Se acentuei as práticas comuns foi por supor que "prestamos pouca atenção" à eficiência da normalização cotidiana, continuada, naturalizada.

A linguagem, as táticas de organização e de classificação, os distintos procedimentos das disciplinas escolares são, todos, campos de um exercício (desigual) de poder. Currículos, regulamentos, instrumentos de avaliação
e ordenamento dividem, hierarquizam, subordinam, legitimam ou desqualificam os sujeitos.

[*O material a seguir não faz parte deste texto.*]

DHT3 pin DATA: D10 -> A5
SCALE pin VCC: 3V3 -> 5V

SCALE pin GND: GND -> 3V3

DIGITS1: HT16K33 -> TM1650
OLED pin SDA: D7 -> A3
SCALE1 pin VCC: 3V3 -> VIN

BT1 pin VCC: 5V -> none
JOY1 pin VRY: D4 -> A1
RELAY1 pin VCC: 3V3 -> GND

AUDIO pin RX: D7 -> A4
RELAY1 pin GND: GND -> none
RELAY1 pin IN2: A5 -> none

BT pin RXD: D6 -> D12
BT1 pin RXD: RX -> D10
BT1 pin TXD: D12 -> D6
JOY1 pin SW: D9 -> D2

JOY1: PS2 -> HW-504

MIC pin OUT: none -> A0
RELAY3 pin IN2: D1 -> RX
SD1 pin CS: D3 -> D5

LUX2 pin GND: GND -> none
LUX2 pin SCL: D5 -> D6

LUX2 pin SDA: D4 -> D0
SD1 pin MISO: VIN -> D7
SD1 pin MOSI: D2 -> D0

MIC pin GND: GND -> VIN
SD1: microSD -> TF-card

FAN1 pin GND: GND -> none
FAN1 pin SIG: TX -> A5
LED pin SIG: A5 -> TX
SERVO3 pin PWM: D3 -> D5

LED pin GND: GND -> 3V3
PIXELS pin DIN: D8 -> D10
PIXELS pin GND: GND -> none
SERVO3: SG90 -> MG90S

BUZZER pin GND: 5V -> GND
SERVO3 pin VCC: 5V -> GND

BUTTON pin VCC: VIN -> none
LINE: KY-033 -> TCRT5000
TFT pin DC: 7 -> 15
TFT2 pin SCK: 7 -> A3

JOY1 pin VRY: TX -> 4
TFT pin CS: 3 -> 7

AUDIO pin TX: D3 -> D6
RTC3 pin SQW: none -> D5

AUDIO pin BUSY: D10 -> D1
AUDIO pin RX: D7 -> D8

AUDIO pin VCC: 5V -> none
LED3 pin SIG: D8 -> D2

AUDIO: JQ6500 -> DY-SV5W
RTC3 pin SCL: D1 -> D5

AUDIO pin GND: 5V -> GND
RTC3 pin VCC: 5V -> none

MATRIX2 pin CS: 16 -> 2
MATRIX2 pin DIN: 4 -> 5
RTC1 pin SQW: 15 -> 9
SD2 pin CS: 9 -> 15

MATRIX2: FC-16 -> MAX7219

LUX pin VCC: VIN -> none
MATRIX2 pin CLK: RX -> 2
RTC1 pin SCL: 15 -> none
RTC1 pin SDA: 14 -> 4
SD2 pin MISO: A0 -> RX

Para Tomaz, o poder é precisamente "aquilo que divide o currículo — que diz o que é conhecimento e o que não é — e aquilo que essa divisão divide — que estabelece desigualdades entre indivíduos e grupos sociais".

Portanto, se admitimos que a escola não apenas transmite conhecimentos, nem mesmo apenas os produz, mas que ela também fabrica sujeitos, produz identidades étnicas, de gênero, de classe; se reconhecemos que essas identidades estão sendo produzidas
através de relações de desigualdade; se admitimos que a escola está intrinsecamente comprometida com a manutenção de uma sociedade dividida e que faz isso
cotidianamente, com nossa participação ou omissão; se acreditamos que a prática escolar é historicamente contingente e que é uma prática política, isto é, que se
transforma e pode ser subvertida; e, por fim, se não nos sentimos conformes com essas divisões sociais, então, certamente, encontramos justificativas não apenas para observar, mas, especialmente, para tentar interferir na continuidade dessas desigualdades.

Mas, não há como negar que a disposição de questionar nosso próprio comportamento e nossas próprias convicções é sempre muito mobilizadora: para que resulte em alguma transformação, tal disposição precisará ser acompanhada da decisão de buscar informações, de discutir e trocar idéias, de ouvir aqueles e aquelas que, histórica e socialmente, foram instituídos como "outros".

Guacira Lopes Louro
LOURO, Guacira Lopes. Gênero, sexualidade e educação: uma perspectiva pósestruturalista.5. ed. Petrópolis: Vozes, 2003.